An adaptive detection framework based on artificial immune for IoT intrusion detection system

Given the continual evolution of new network attack methodologies, defenders face the imperative of constantly upgrading security defenses. Current security technologies, albeit effective against known threats, often fall short in handling the intricacies of diverse and novel attacks. Artificial immunity-based network anomaly detection offers a promising avenue by dynamically adapting to evolving threats. However, prevailing algorithms in this domain suffer from low detection rates, limited adaptability, and extended detector generation times. This study aims to tackle these challenges by introducing a high-efficiency network anomaly detection framework, emphasizing both high-dimensional feature selection and adaptive detector generation. Our approach begins with an enhanced dual-module hybrid high-dimensional feature selection method, leveraging evolutionary principles. Furthermore, we introduce a self-sample clustering algorithm based on fuzzy clustering during the tolerance stage, enhancing detector tolerance efficiency. Additionally, an adaptive detector generation scheme is devised.
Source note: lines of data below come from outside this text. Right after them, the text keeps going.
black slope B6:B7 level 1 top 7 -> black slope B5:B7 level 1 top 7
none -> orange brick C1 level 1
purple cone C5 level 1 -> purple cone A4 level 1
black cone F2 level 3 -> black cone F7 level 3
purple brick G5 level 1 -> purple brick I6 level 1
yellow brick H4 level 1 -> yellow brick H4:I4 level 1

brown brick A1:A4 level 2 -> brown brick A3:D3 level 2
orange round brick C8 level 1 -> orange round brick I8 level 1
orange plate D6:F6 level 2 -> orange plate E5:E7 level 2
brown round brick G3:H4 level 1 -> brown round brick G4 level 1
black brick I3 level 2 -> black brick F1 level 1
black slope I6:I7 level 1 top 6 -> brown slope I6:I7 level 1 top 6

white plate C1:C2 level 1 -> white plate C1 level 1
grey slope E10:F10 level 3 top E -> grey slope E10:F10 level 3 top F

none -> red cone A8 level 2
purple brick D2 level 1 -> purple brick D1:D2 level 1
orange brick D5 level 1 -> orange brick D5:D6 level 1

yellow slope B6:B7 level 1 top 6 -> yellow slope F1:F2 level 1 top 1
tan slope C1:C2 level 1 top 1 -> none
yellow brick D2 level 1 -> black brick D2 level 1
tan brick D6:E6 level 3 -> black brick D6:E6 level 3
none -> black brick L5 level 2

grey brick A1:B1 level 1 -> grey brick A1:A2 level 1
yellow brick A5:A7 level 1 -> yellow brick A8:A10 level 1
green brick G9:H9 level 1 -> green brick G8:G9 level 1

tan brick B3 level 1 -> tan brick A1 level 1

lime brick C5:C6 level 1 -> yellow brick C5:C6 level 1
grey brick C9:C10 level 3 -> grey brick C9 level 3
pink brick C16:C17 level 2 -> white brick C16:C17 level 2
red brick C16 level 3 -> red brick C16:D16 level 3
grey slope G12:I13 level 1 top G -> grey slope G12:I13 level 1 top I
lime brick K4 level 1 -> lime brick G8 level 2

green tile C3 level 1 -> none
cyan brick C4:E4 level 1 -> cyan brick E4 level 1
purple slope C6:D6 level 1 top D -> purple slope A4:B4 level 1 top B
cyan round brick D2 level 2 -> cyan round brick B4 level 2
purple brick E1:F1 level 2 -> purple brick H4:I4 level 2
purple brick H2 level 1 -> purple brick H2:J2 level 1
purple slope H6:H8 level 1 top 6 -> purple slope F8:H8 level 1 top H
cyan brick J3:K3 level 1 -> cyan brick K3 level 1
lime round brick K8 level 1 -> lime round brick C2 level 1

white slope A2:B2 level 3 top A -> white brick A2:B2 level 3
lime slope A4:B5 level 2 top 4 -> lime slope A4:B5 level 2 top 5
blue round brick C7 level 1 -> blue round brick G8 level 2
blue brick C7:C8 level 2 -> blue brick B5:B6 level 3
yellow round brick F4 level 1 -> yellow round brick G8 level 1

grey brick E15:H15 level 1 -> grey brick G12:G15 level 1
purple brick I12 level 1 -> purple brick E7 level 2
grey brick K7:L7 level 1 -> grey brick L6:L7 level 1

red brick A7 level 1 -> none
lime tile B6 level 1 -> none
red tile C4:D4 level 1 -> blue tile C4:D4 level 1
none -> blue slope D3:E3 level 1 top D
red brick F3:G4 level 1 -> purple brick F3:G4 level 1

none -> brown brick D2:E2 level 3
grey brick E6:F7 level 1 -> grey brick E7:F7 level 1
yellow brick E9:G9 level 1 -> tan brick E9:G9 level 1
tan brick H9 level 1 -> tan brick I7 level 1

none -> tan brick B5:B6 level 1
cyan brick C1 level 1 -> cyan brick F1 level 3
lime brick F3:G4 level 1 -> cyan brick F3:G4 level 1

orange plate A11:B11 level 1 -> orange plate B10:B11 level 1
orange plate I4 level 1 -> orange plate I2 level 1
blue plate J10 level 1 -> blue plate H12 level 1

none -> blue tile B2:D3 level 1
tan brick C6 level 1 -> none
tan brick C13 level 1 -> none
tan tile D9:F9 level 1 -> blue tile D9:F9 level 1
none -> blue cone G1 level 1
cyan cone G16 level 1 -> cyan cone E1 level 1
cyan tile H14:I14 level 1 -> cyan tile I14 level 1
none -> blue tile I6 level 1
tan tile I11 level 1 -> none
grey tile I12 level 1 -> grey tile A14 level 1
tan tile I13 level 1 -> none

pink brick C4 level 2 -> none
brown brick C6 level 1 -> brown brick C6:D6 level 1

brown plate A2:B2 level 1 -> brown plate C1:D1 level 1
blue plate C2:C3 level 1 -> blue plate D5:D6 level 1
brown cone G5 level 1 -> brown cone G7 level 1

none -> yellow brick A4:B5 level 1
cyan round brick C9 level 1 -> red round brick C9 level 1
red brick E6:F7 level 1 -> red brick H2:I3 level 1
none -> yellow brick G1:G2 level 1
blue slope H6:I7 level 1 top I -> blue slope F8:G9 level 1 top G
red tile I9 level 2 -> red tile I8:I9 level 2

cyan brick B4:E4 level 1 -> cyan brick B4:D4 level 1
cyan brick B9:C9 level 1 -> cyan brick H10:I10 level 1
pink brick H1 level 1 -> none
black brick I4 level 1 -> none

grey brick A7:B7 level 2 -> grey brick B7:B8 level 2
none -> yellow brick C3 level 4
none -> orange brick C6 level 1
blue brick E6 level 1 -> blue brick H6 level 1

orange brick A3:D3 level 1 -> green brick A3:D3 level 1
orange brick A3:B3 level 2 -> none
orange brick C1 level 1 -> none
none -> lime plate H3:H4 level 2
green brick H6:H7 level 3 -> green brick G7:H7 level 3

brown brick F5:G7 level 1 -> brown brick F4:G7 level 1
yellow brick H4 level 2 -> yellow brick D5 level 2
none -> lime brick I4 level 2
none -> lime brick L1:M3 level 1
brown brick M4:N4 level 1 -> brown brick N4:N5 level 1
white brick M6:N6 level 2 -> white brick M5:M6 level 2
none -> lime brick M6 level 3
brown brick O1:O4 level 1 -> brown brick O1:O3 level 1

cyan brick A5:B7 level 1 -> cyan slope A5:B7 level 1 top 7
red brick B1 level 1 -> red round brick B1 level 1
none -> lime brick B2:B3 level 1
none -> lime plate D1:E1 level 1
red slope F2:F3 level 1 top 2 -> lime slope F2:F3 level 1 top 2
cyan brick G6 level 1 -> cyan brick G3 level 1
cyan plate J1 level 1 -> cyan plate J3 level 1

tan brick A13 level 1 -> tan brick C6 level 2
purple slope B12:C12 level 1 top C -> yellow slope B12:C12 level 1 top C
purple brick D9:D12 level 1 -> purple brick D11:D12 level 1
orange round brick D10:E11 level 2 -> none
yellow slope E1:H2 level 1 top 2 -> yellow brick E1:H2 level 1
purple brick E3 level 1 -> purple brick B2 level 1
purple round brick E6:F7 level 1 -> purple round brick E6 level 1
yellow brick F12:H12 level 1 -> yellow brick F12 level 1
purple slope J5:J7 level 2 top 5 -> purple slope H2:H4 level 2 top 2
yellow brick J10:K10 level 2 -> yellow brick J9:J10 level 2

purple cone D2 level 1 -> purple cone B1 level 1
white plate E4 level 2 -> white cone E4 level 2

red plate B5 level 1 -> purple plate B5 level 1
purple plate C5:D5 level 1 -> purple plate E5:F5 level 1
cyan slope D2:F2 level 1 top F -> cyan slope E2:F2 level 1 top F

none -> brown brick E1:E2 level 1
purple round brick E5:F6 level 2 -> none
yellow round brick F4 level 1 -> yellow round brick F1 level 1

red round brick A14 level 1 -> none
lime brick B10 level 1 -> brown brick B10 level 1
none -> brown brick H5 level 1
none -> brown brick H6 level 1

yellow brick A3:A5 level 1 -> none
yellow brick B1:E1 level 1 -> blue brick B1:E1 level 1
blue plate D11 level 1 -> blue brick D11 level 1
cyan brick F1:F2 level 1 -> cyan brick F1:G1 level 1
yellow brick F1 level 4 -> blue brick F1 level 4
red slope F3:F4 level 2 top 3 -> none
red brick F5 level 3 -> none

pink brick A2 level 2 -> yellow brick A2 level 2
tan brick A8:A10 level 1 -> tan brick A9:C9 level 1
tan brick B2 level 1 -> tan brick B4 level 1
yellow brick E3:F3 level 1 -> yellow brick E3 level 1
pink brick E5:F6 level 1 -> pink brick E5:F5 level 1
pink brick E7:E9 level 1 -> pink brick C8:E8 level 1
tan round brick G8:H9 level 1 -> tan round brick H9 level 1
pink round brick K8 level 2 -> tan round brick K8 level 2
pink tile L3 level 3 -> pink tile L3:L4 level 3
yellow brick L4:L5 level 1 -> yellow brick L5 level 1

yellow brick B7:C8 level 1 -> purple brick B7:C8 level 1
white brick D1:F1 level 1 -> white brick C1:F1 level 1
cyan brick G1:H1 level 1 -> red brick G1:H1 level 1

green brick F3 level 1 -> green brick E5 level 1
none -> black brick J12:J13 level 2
It divides the non-boundary sub-population based on non-self differences and evolution, while employing the red fox optimization algorithm in the boundary region. This adaptive approach dynamically adjusts detector positions and radii to derive optimal detectors. Through comprehensive validation using well-established IoT and network anomaly datasets, our proposed artificial immunity-based IoT intrusion detection framework exhibits superior performance. It achieves higher classification accuracy and lower error rates compared to current state-of-the-art machine learning and artificial immunity algorithms.